Taxa cambial dólar americano/libra esterlina, 06/03/1980 - 01/12/2001.



Entretanto, mesmo o dólar em desvalorização começou a ser um incômodo para o governo americano e a percepção é de que tinham atingido os objetivos. Com isso, em 22 de fevereiro de 1987, foi assinado o Acordo do Louvre, com os países signatários sendo Estados Unidos, Canadá, França, Alemanha, Japão e Reino Unido. Apesar disso, o índice DXY nunca mais chegou àqueles patamares de 1985.


No mesmo ano, em 2 de junho, Ronald Reagan indicaria Alan Greenspan para a presidência do banco central americano, tendo sido aprovado no Senado em 11 de agosto de 1987 (à época ele tinha 61 anos).


Com Regan fora do Departamento do Tesouro, James Baker disse, em meados de outubro de 1987, que deixaria o dólar se desvalorizar. Isso é apontado como uma das causas para a Segunda-Feira Negra, ocorrida em 19 de outubro de 1987. Semanas após, ele continuaria com esse compromisso. À grosso modo, a quebra da bolsa de valores em 1987 foi culpa, de novo, do Banco Central dos Estados Unidos e sua política expansionista.



Um pouco sobre Alan


Alan Greenspan atualmente tem 95 anos e, antes de entrar para a presidência do banco central, era um objetivista e seguidor das ideias de Ayn Rand.
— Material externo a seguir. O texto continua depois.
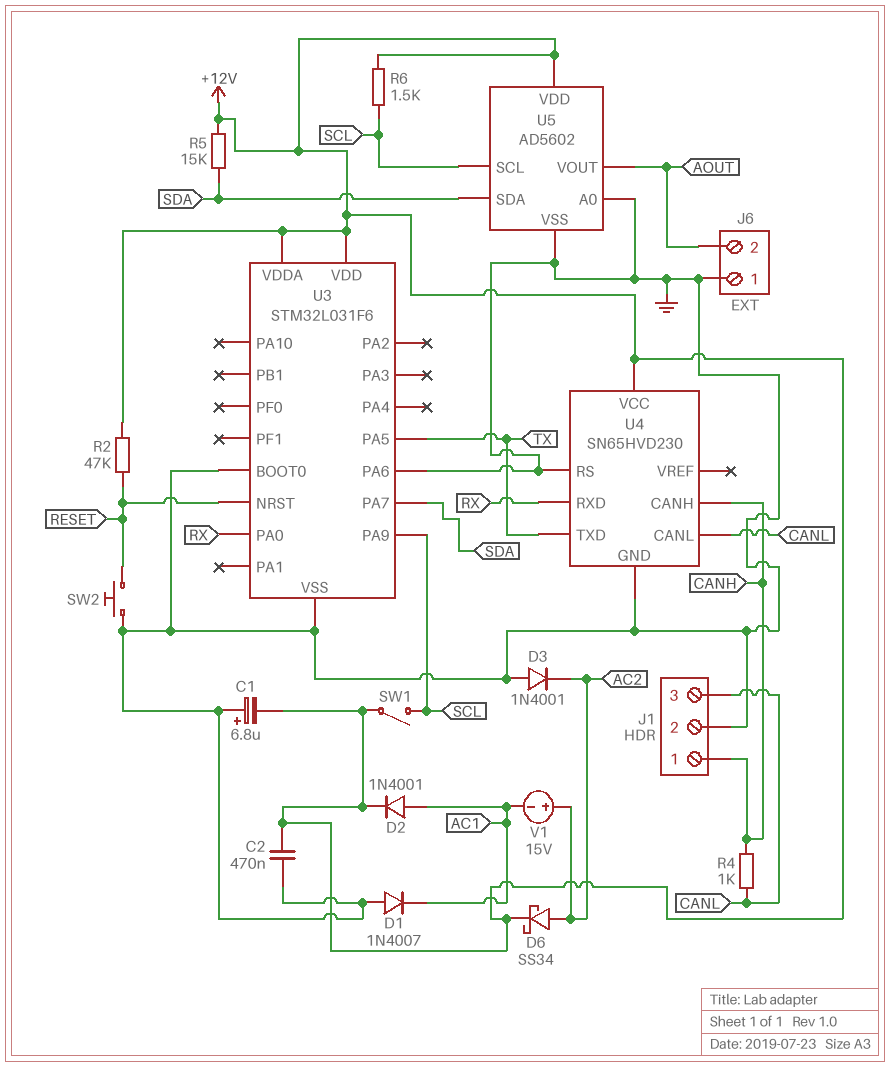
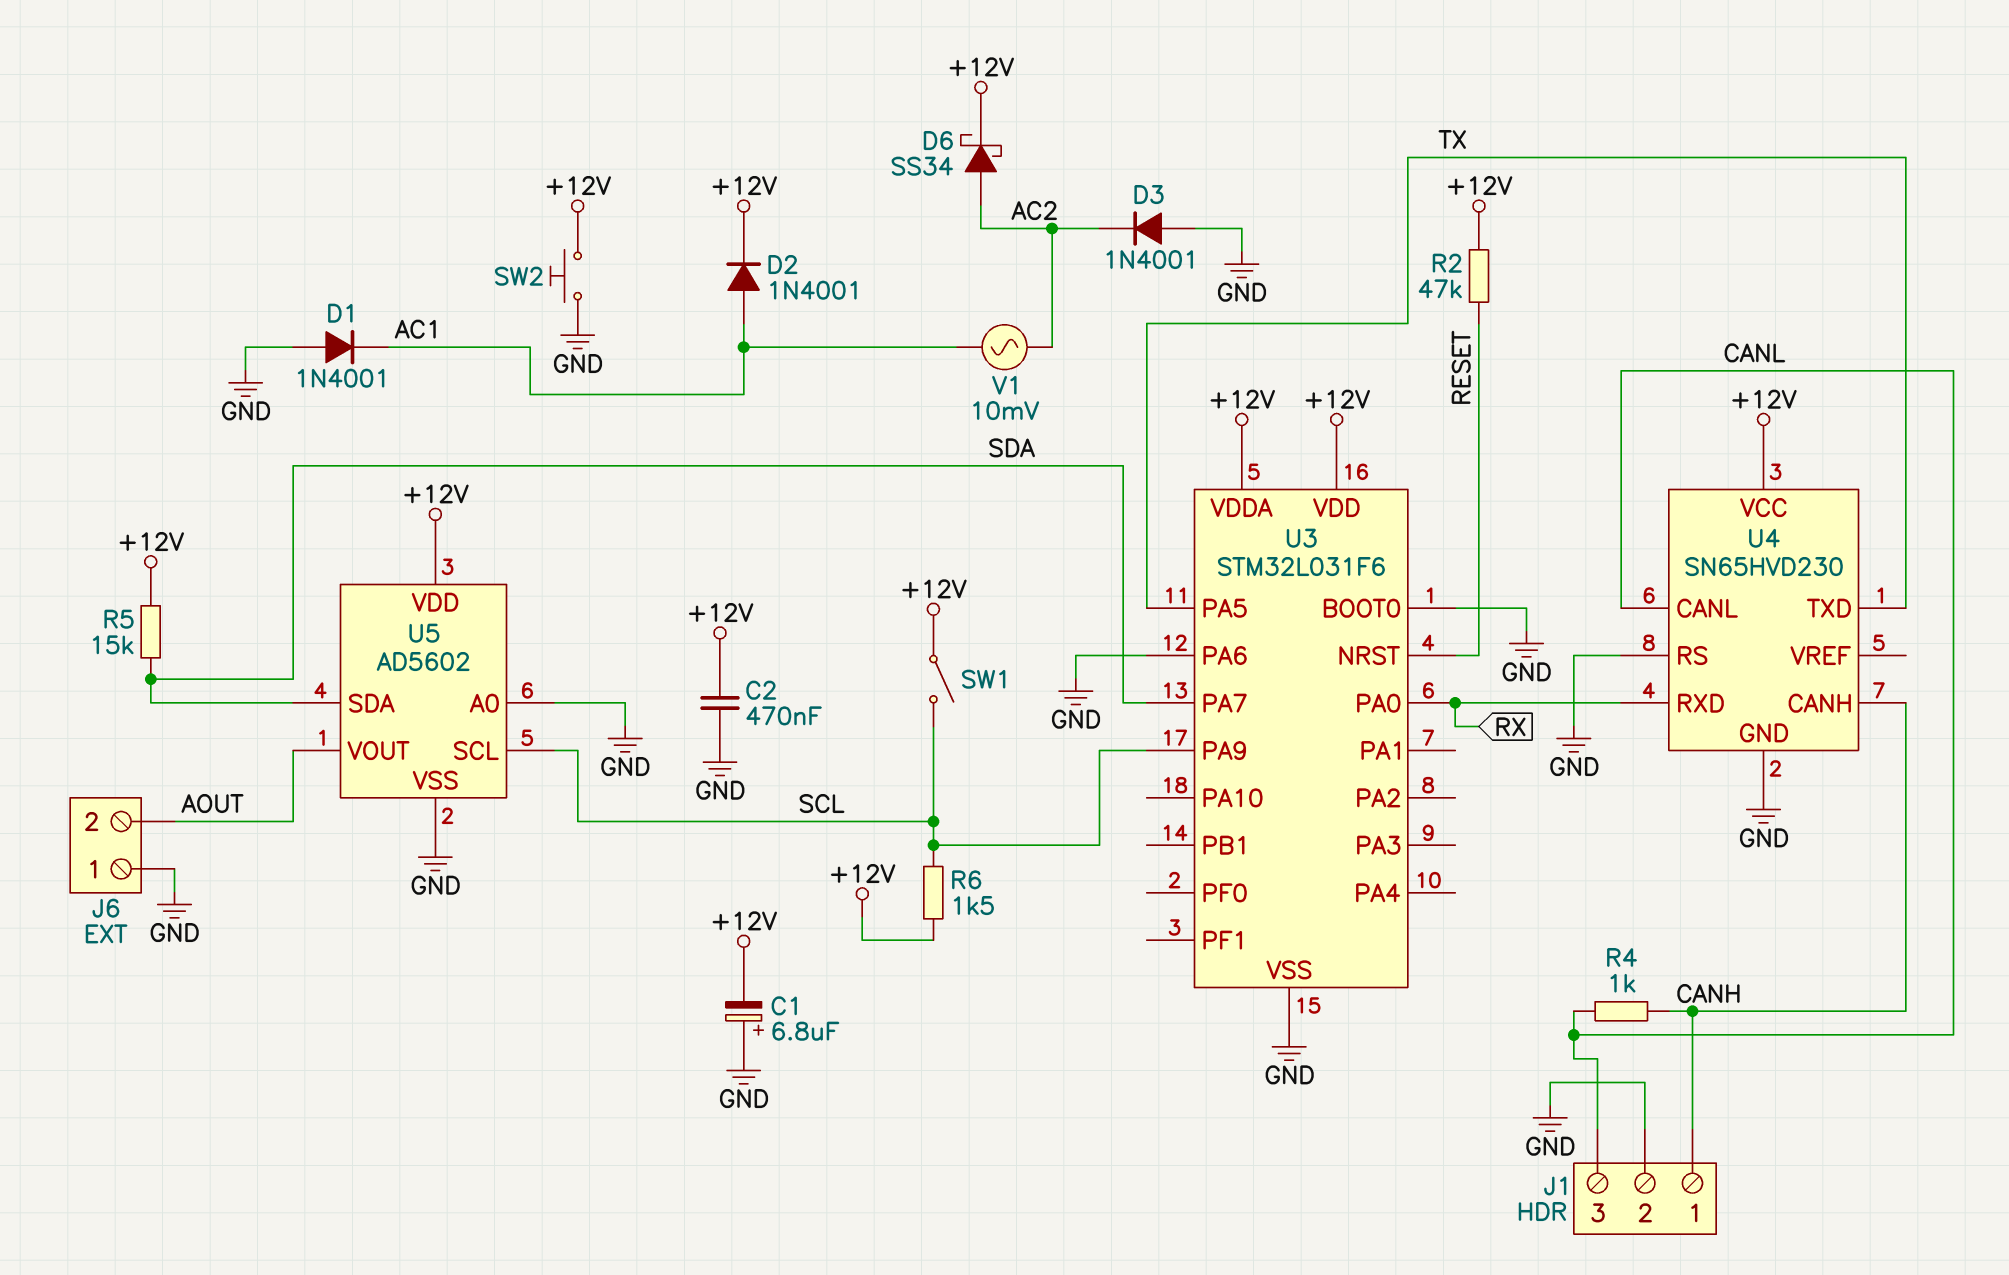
D1: diode 1N4007 (A GND, K AC1) -> diode 1N4001 (A GND, K AC1)
SW2: button (GND, RESET) -> button (+12V, GND)
V1: 15V (plus AC2, minus AC1) -> AC 10mV (AC1, AC2)

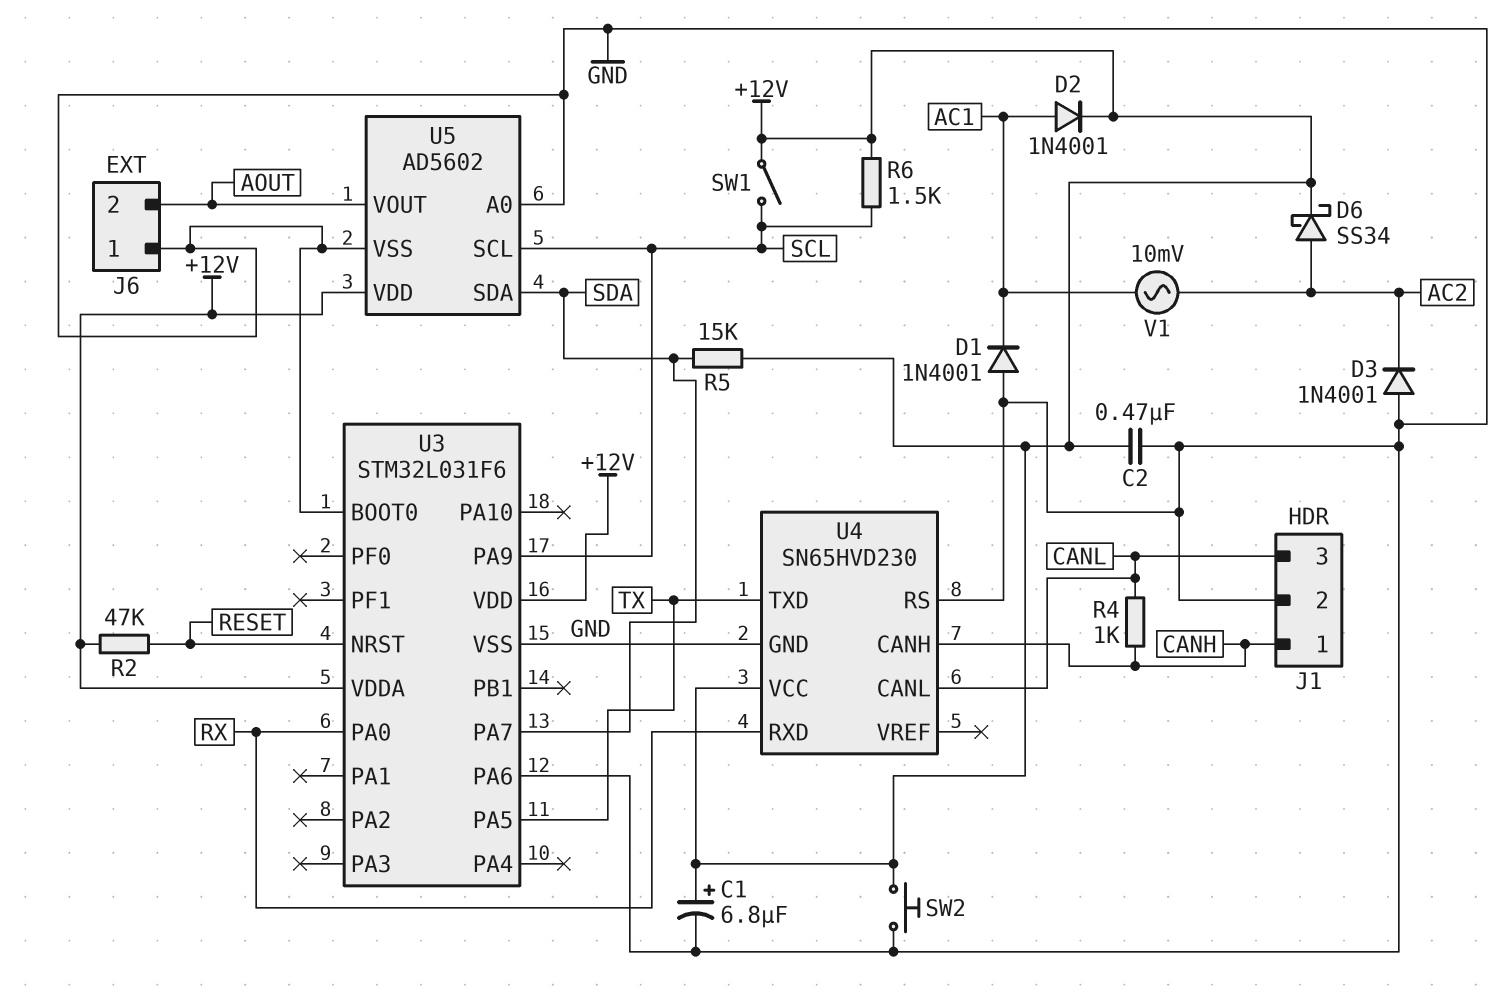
C1: 6.8uF (plus GND, minus +12V) -> 6.8uF (plus +12V, minus GND)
Um de seus artigos interessantes foi a publicação do artigo de nome "Ouro e liberdade econômica", no ano de 1966. Nesse longo texto, ele faz uma defesa do padrão-ouro.


Embora o dólar tenha se comportado bem até o início dos anos 2000, Alan era menos falconista e estava mais aberto à políticas expansionistas, tanto é que ele acabou contribuindo para o estouro da bolha das empresas pontocom. Alan ficou por 17 anos na presidência do Federal Reserve System.


Nessa foto da década de 1950 em um círculo social, é possível ver Ayn Rand (sentada à direita) e o ainda jovem Alan Greenspan, a segunda pessoa à partir da esquerda. Autoria desconhecida. Ambos eram bastante próximos.




Apesar dos equívocos, um bom legado


De maneira inegável, o governo Ronald Reagan trouxe bons frutos para a economia americana, continuando com as desregulações, assim como na redução de impostos, além de ter ajudado a dar a credibilidade que o dólar americano havia perdido com a quebra do Acordo de Bretton Woods de 1971. Foi a primeira década de sucesso para os Estados Unidos sob um regime de papel flutuante. Tal sucesso foi o que garantiu a eleição do sucessor George Herbert Walker Bush em 1988. Entretanto, Bush errou em não ter dado continuidade àquilo que o Reagan fez, incorrendo em aumentos de impostos (tanto sobre ganhos de capital quanto sobre... iates), o que acabou dando chance para Bill Clinton ganhar nas eleições de 1992.


Que a economia americana não perca a virtude de lidar com governos pró-negócio, mesmo se for do Partido Democrata.



 

Imagem de abertura: 3 Art Entertainment/Divulgação.


 

Referências e notas:


[1] History.com Editors. Ronald Reagan fires 11,359 air-traffic controllers. Disponível em: https://www.history.com/this-day-in-history/reagan-fires-11359-air-traffic-controllers. Acesso em: 24/10/2021


[2] NPR. 1981 Strike Leaves Legacy for American Workers. Disponível em: https://www.npr.org/2006/08/03/5604656/1981-strike-leaves-legacy-for-american-workers. Acesso em 24/10/2021.


¹ Ainda que exista sim racismo no Brasil, o racismo americano é algo estrutural, já que ao passo que no Brasil sempre houve uma integração entre diferentes etnias via miscigenação (desde a colonização), no caso americano leis segregacionistas vigoraram por muito tempo (foram revogadas somente em 1964!) e até hoje trazem traços para os americanos, o que foi abordado também no seriado.